I looked for a book to teach me about flash photography this week. Yeah, yeah, I can info online but I like having a book to look through for certain things. Photography is one of them. I wanted to learn more about ring flashes specifically. I didn’t find one. I did find a blurb about it in one of the books I already own so there’s that. And I read the instruction booklet. Let’s just say that it was not translated by a native English speaker. I did manage to understand it.
So now I know what my flash can do but I’m still unsure of how I should choose my settings. Prepare to see lots of pictures of rocks (my kids collect them) and flowers when I have them. They might not be great pictures but you have to start somewhere, right?
This week, I was planning on borrowing V’s rocks. The ones she got at the American Museum of Natural History. She couldn’t tell me where they were. So E volunteered her own collection for me. Hers come from the New York State Sheep and Wool Festival aka Rhinebeck. They have a couple stations there for the kids. One is a a sifting station (sand and water that you sift to find the rocks) and the other is a geode smashing station.
I put the rocks on some white paper because that’s what I had but I think black would look better. I gotta work on the styling…
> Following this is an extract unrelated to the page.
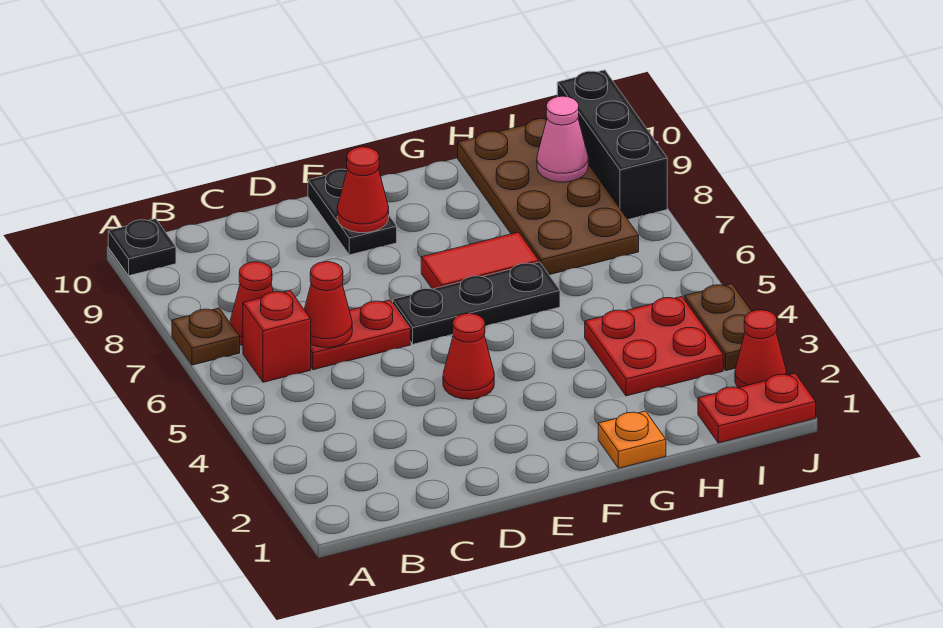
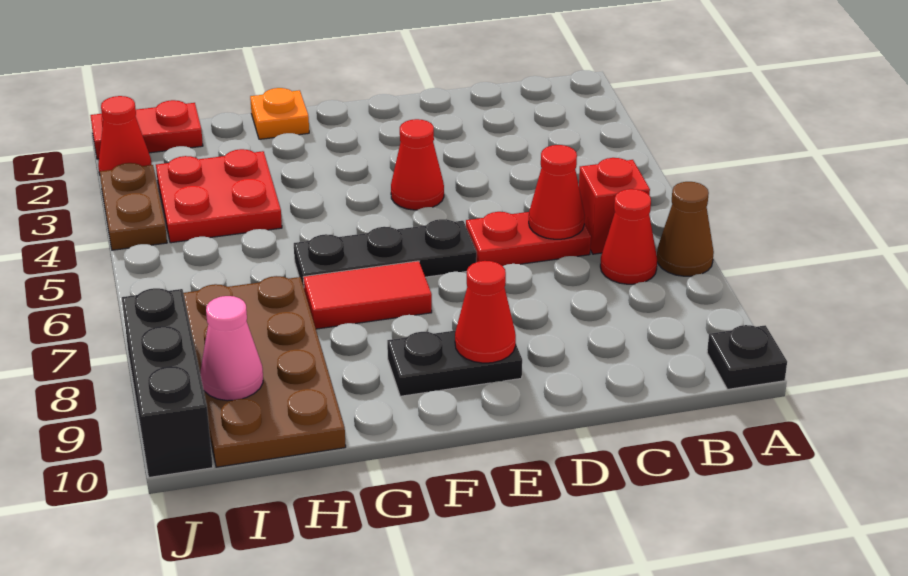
brown plate A7 level 1 -> brown cone A7 level 1
black plate E9:E10 level 1 -> black plate E9:F9 level 1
The day was overcast and the overhead lights were on. I lowered the flash by 2/3 of a stop. It seemed a little too bright before. Honestly, if I’d been more scientific about it, I would have taken the same picture over and over, changing the flash power each time. And then combining that with the camera exposure settings. I need to understand how it all works together!
Otherwise, apart from the ability to get clearer pictures, I love the way the flash shows off the shine of some of the rocks. The light just bounces back all over and they look so glittery.
I think the ring flash also does a good job of creating catchlights in the eyes for portraits. I’ll have to try that too when I get sick of the rocks…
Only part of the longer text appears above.